I think hate is something humans need to understand as best they can. Unfortunately, one needs to experience it to know it logically and emotionally.
You say you hated yourself, so naturally, that's a place to examine, but you're right to do research, too. Your message and goal is one of healing. Thank you always, Jenny.
I was taught to hate by a stepfather who tortured me beginning when I was four years old. I remember the moment it started and the moment it ended. I have stories about that relationship that I'm afraid to tell. Not because of the hate or anger and pain I, again, might feel, but because I might not be able to therapeutically express the horror in it. It's not like I need to write about it. I lived it; I know it. So, why do I want to write about it? I want to warn people yet coax them into finding help if they think and feel like I did.
In my moments, I believe thoughts and feelings are practically the same. I don't have time to care what duelists or monists teach. There's too much going on. I want to get my logical and emotional intelligence in sync. I'm a bit fed up with our logic as the precedent social structure. Lagging far behind is our ability to listen to our emotions. That said, ‘Think before you act’ needs editing; it should say, ‘Feel and think before you act.’
During the time I ‘hated,’ I had momentary flare-ups with people other than my stepfather, but not since I stopped hating him. Hate creates peripheral casualties. Mine was a force of nature that didn't require violence, but it could. If need be, I could have killed if physically able. My presence in those instances always felt as if I was some other supreme defensive entity. At the peak of each occurrence, I remember feeling, ‘out of body.’ I was a being that switched into existence long enough to lock eyes with those of my would-be abusers. Those people learned instantly that the extent of my hate was more significant than theirs. They could feel my primal fear surrounding them and sensed how far I'd go to defend or prove myself. Anything to make them back off, including disassociation. A place of total protection.
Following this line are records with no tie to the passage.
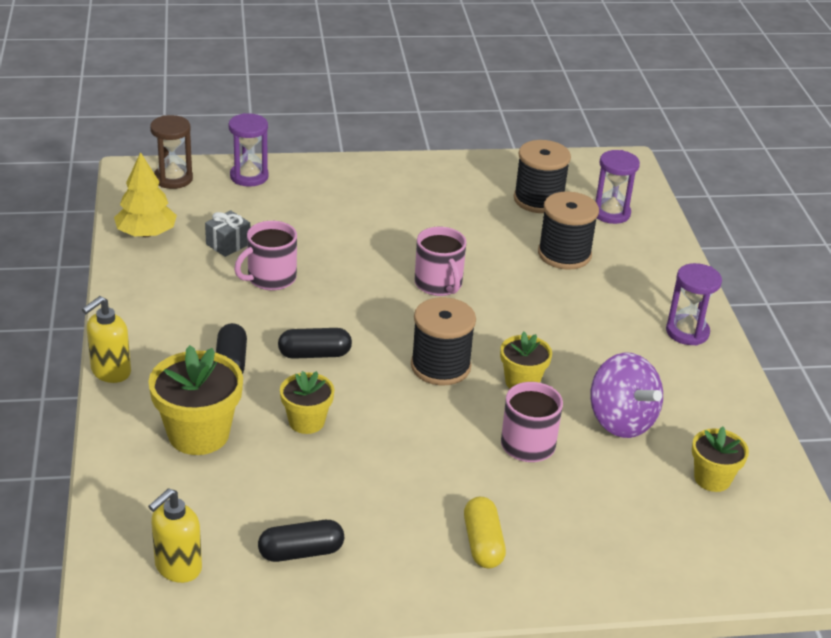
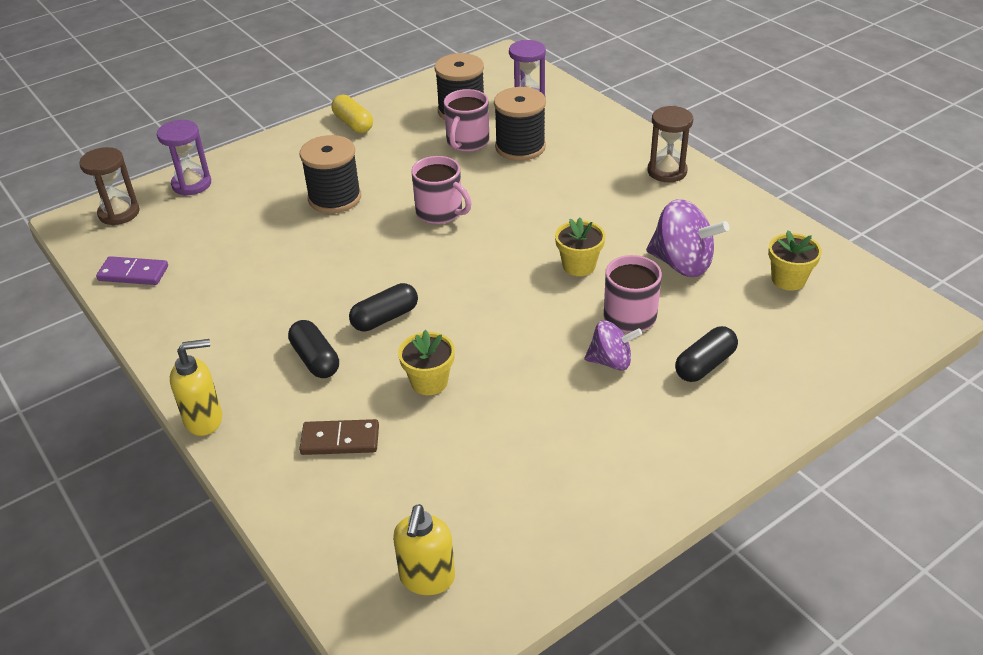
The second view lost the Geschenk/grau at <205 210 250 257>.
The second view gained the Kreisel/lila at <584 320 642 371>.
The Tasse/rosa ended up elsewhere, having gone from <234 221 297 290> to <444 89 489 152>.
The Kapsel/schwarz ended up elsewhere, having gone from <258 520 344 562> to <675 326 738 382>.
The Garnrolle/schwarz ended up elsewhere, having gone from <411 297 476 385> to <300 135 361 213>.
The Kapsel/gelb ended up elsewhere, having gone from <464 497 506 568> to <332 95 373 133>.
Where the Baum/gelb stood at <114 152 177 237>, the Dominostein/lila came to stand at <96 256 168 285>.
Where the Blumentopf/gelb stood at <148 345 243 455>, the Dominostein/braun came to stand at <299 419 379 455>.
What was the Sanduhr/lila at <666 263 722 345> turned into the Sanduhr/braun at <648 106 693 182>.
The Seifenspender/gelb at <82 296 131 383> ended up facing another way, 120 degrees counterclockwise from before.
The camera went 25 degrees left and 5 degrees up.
My hate was a battlefield. Not all the skirmishes with my stepfather were initiated by him. I learned his weaknesses and saw that he hated others as I hated him. I didn't care about his problems. I cared about his choices.
I stopped hating him when he and I locked eyes, and he spoke his truth regarding me. He said, ‘You hate me.’ From that point on, I’ve only felt an indifferent melancholy regarding him because I know that he hated people until he passed away.
So, being human, I think I will do to survive. Being Joe, I was once a survivor of hate. Now, I'm defined by freedom.